Apocalypse Cruise Ship Love Affair Review

Above the Arts Theatre 25 – 29 October.  Reviewed by Claire Roderick

Beach Comet have struck gold again with their new comedy B-musical Apocalypse Cruise Ship Love Affair. A more polished production than Vampire Hospital Waiting Room, this Edinburgh transfer is jam packed full of laughs and lunacy.

Captain Bleufonde, obsessed with resurrecting his drowned lover, steers his cruise ship (on its 666th voyage) towards an apocalyptic storm as three tales of unrequited love play out on board. There’s Auld Mann, who’s loved Vera since they were children together, but must watch her flirt with every male with a pulse; Hanks Leeroys, the cruise director, who falls in love with nun Evie (or rather the 6 inches of her face visible), breaking one of the 10 cruising commandments; and first mate Fittles, mooning after the captain for 25 years. Basically, Carry on Cruising meets Speed… on speed.
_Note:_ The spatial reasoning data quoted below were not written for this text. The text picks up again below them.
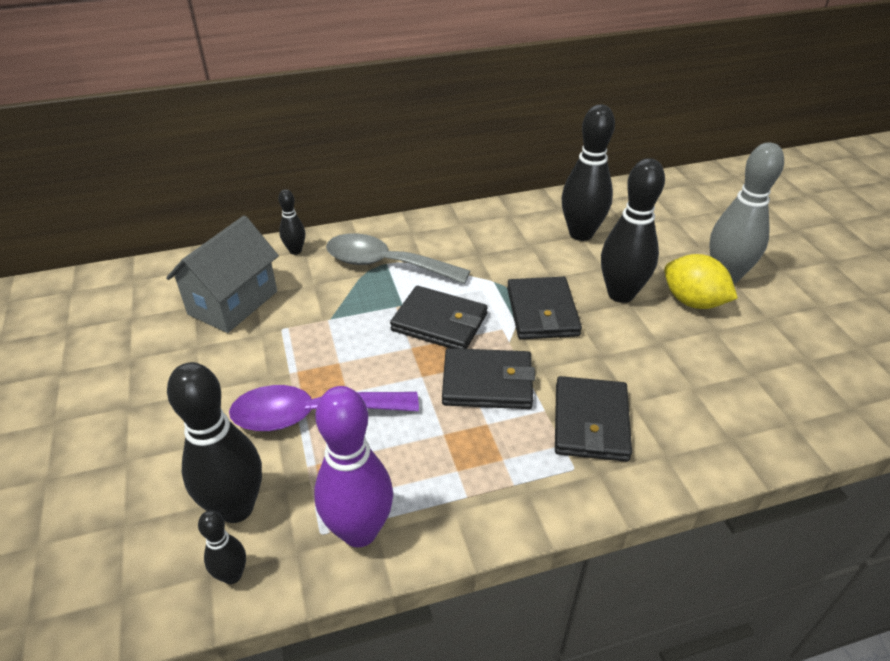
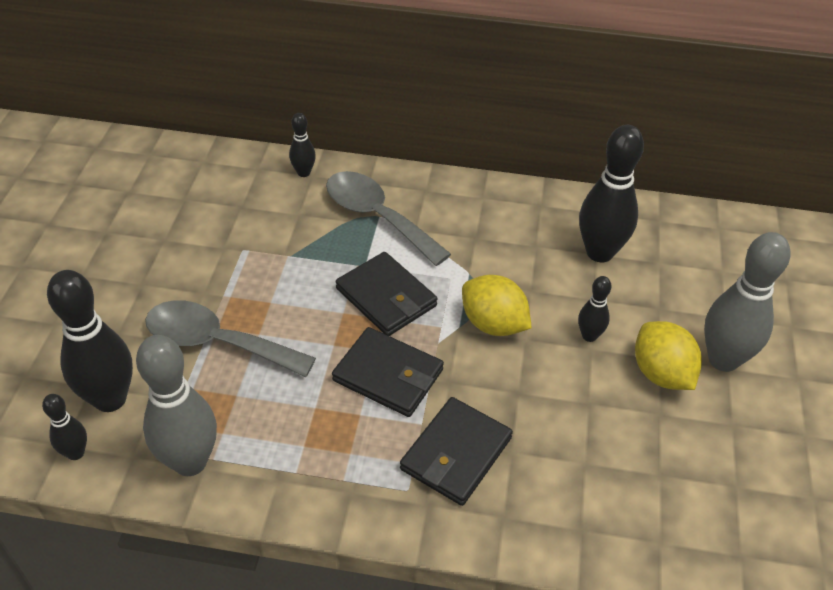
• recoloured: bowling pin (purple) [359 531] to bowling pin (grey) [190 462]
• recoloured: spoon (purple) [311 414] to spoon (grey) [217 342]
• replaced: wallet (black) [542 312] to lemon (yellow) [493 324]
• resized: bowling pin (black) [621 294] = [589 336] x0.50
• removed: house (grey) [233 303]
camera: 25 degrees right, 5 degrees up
The show begins with a flashback to Mandy’s death, with Joe McArdle (Bleufonde) and Will Hearle (Fittles) playing the scene like a twisted version of Brief Encounter, all ridiculous cut glass accents and mid distance stares. McArdle excels again in his patented raving loon persona, switching from speaking in tongues to calm reason in a howl inducing moment. His scenes with the bizarrely brilliant Hearle are painfully funny. Craig Methven as Hanks squeezes more laughs than you’d think possible out of his character’s cod Kiwi accent, and his sweet relationship with Evie (Imogen Brabant, shining in the least showy role) gives the musical its emotional centre. Steve Duffy and Rosalind Ford – with makeup that looks like someone attacked them with a Sharpie whilst they were sleeping – steal every scene as geriatric cruisers Auld Mann and Vera. Ford channels Julie Walters to provide some cringe inducing flirting with Hanks and I could watch Duffy’s old man shuffle all night.

With catchy songs by Theo McCabe and Steve Duffy, played by McCabe, Finlay Johnston and Ed Bernez, and funny choreography, the musical elements of the show are as strong as the comedy. At only 60 minutes, but with twice the laughs of much longer shows Apocalypse Cruise Ship Love Affair is perfect escapism for a cold Autumn evening – sublime silliness.